Not only is the woman an available love interest for sometimes multiple male characters, but she has to mother them too. I might be picking at a freshly healed scab, but it’s impossible not talk about Age of Ultron’s most cringe-worthy moment: the lullaby, when Black Widow is asked to turn the Hulk back into Bruce Banner. Of the entire team, apparently only she can accomplish this. Not Tony Stark, who the writers have gone to great pains to assure us – through both The Avengers and a scene at the end of Iron Man 3 – is knee-deep in a Banner bromance.

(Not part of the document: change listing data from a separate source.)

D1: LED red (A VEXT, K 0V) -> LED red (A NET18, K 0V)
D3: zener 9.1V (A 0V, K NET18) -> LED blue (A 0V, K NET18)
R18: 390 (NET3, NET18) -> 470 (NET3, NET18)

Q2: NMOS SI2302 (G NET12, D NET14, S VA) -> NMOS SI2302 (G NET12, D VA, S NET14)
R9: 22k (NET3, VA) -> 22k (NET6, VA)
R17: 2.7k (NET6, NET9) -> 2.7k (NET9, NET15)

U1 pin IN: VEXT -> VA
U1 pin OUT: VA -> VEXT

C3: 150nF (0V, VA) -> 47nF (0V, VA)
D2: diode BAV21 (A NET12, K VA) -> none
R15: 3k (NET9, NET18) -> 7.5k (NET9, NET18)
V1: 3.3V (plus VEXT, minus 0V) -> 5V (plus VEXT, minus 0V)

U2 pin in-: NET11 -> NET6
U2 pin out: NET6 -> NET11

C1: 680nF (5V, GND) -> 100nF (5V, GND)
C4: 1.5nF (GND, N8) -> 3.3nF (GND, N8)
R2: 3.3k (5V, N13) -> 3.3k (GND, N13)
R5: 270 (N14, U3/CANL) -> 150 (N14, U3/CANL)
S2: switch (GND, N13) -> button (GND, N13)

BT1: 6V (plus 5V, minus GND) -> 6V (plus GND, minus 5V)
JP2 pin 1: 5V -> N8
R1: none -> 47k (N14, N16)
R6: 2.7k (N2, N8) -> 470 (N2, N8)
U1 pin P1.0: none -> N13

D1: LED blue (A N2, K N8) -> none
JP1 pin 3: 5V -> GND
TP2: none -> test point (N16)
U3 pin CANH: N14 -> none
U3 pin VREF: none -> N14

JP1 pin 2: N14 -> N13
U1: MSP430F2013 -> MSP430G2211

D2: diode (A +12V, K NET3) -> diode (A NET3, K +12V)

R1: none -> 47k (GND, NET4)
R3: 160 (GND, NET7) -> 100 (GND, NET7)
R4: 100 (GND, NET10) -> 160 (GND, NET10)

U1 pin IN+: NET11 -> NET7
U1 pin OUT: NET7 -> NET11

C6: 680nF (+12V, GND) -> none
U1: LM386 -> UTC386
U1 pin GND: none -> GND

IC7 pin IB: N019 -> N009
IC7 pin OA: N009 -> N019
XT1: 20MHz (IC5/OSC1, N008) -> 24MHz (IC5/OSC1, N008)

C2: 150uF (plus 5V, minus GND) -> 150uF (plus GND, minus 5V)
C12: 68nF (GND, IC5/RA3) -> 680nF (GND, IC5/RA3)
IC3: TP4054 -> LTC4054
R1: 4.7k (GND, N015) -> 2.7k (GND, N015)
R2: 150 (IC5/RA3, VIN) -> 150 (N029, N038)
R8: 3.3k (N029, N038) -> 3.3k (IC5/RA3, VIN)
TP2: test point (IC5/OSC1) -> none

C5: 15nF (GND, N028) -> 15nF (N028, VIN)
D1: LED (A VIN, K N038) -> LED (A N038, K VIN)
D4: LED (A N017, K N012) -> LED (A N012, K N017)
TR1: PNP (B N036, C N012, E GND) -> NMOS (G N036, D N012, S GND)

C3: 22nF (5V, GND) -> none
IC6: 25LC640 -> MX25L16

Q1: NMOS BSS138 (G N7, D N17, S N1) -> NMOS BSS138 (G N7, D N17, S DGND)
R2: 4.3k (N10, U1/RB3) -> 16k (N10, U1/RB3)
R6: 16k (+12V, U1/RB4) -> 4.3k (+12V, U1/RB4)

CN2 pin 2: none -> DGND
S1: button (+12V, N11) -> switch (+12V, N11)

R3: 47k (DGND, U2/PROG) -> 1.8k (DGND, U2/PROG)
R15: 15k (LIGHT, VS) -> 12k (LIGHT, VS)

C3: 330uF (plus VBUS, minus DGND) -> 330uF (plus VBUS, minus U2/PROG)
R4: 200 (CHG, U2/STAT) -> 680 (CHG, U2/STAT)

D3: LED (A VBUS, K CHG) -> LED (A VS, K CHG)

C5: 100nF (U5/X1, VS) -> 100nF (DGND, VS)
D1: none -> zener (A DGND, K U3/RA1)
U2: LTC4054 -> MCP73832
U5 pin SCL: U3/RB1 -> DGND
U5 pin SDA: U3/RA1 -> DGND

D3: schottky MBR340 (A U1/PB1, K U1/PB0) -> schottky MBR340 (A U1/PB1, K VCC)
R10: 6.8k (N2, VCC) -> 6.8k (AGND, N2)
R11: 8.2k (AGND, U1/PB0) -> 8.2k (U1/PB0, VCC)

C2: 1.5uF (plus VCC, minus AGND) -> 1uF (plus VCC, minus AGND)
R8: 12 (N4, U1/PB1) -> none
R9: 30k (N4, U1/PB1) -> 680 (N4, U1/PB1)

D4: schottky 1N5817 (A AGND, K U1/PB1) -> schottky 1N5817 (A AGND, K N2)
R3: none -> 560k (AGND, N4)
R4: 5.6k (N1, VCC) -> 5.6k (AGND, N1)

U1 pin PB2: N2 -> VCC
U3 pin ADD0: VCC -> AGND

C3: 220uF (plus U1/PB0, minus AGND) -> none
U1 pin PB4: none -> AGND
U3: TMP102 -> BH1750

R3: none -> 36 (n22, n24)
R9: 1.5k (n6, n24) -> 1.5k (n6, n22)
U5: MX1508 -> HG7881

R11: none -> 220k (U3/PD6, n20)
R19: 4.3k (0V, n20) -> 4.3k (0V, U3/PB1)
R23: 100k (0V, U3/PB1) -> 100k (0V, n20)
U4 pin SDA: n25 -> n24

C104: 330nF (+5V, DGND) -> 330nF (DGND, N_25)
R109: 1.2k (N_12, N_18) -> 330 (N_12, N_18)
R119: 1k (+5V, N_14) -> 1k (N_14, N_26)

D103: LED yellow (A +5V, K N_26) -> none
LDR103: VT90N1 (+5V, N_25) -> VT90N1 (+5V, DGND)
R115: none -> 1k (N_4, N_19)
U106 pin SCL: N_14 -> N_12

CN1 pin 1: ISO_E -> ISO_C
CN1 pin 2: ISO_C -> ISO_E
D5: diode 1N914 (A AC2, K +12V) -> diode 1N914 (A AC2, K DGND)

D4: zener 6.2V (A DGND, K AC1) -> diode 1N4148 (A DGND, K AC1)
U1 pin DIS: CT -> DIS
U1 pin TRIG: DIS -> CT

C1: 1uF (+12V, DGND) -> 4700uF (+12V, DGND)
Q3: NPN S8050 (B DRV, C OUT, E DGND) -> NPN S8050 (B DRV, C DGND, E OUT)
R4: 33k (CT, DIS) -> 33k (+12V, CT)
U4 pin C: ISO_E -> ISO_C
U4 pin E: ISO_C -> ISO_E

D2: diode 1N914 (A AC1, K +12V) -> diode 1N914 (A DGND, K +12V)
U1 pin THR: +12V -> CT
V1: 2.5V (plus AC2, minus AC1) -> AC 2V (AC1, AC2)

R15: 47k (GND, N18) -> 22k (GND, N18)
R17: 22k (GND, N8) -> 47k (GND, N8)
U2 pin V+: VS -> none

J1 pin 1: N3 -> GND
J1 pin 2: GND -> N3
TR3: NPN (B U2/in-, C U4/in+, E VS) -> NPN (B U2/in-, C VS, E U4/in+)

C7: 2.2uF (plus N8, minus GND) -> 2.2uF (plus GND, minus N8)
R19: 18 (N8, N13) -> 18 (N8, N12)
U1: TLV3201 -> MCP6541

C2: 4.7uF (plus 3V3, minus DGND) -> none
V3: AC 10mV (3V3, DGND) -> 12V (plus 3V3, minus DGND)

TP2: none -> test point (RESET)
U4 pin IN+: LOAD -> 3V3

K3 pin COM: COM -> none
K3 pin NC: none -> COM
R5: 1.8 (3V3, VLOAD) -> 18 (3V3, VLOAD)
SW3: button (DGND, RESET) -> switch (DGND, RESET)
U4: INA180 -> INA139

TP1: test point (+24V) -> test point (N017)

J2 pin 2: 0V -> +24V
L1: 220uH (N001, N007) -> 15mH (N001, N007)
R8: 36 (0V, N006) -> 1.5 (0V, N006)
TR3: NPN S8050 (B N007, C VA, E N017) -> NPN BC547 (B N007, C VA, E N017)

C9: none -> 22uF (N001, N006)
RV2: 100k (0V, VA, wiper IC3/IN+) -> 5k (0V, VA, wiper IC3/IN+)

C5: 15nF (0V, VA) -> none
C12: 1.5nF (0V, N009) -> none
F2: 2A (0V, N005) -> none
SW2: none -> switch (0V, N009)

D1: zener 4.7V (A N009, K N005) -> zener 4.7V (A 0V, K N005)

No, talking down a hulk takes the sort of loving nurture of which Marvel level masculinity is apparently incapable. It was only ever going to be Black Widow’s job. The stereotype lives on and the audience are reminded that, despite all the fighting, she is still a woman after all. And what do women do? As Black Widow says later on in the movie ‘I’m always picking up after you boys.’

Like I said, cringe.

Gamora gets to play a similar role in Guardians of the Galaxy. She spends much of the movie berating playboy Peter Quill – who has mummy issues of course – for his irresponsible lifestyle and childish personality.  In one scene when the newly assembled team are making themselves at home on Quill’s space ship, Gamora informs him that the place is filthy. And then there’s a really lingering shot of her butt while she walks up the stairs. Mothering? Check. Sexy love interest? Check, check.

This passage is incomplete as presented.